I got my angler quest brochure in the mail yesterday. I have been looking quite hard for a new boat the last 5 days. I have decided to slow down and wait for the deal to pop up. This fall I should see some or if I can hold out the next economy dive boats will be for sale cheap.

I do have a 16' Deep V starcraft I could use until then. I have been out in Frankfort and the plug in Saginaw Bay on good days.


----------



## RedBlazer

I love my Angler Qwest! I have the 822 Family fish for the seating room, but still has the same fishing area in the back with the double walls for holders and riggers. Rides like nothing else! I could fish 5-6 guys easy. The 824 pro troll rides great and has the center console.

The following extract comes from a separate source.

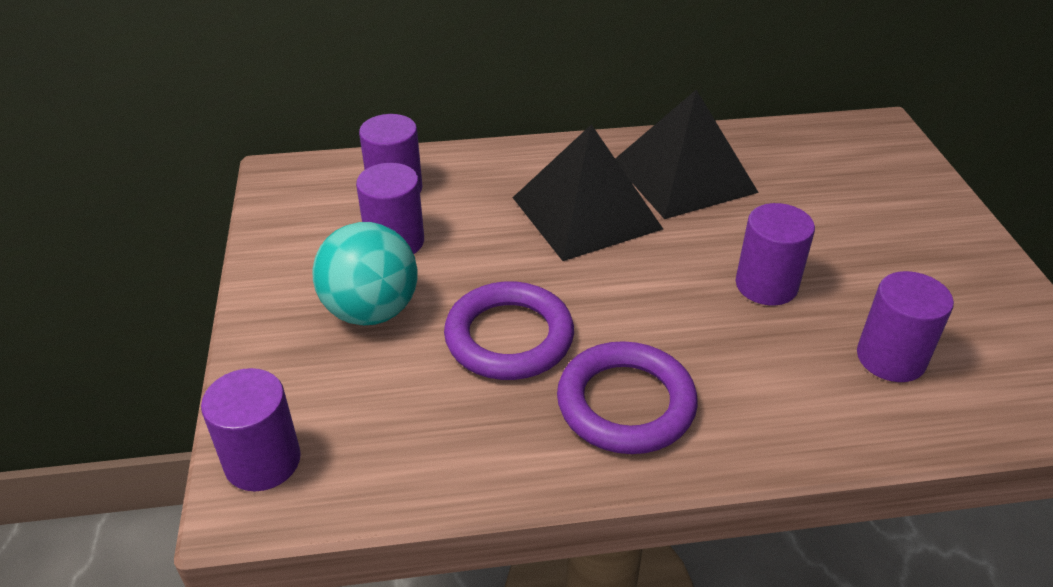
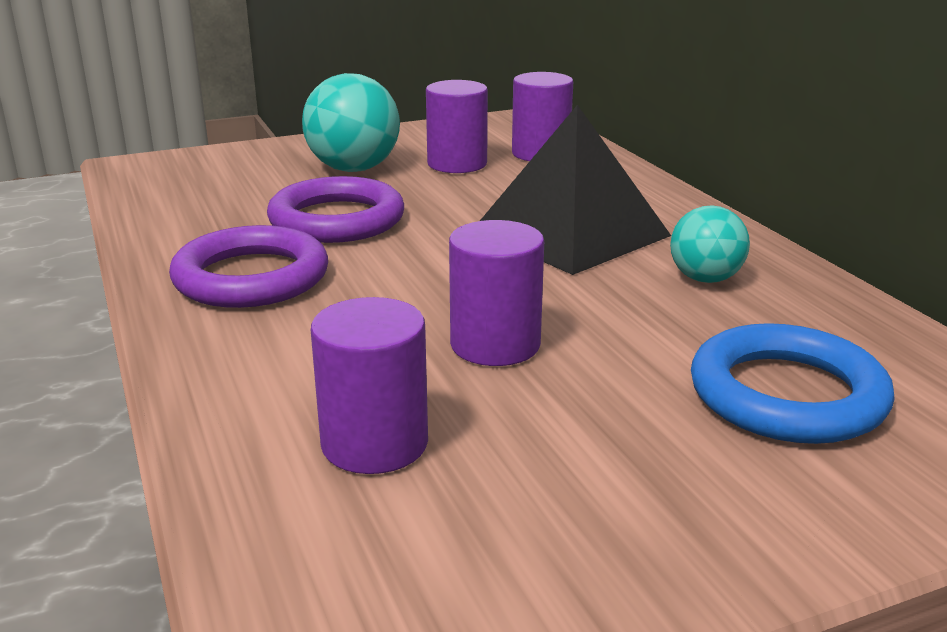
camera: 75 degrees right, 15 degrees down
(262, 461) = (172, 163): purple cylinder -> none
(683, 176) = (705, 279): black pyramid -> turquoise ball
(836, 191) = (787, 395): none -> blue ring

Another 10k more though!
With the 36 volt terrova linked to the Bird, it’s silent hands free trolling with no steering to do! I’m become pretty spoiled and lazy!


----------



## RedBlazer

Here’s a video going out around Point Lookout from Augres in some pretty good swells, doesn’t look like much, but it was rolling that day. She handled her wonderful! Shoot! the video is 43 seconds but too big to load. Oh well, not only that, but with the Merc 150 4 stroke, I put in 16 gallons last week. Fished 4 times that weekend out of Augres and only used just over 1/2 of it. Can’t do that with a glass boat that size. My Sportcraft 221 w the Yamaha is close, but no cigar. And the qwest has a ton more room.


----------



## kingfisher 11

I may have found the boat I want. I am working on that today. If all checks out I will be going to a glass boat.

I really like the Angler quest though.


----------



## ESOX

Slimshady said:


> A tri-toon would be fine, but not sure about the double tubed version. Would have to pick your days, for sure. I saw a Michigan Outdoors episode earlier this year where a charter guy on Lake Michigan had a center-console Tri-Toon rigged out with down-riggers, rocket launchers, etc. It was pretty sweet looking. The best of both worlds might be be a Ranger 2250SS. They are pricey and hard to find, but could be a good option.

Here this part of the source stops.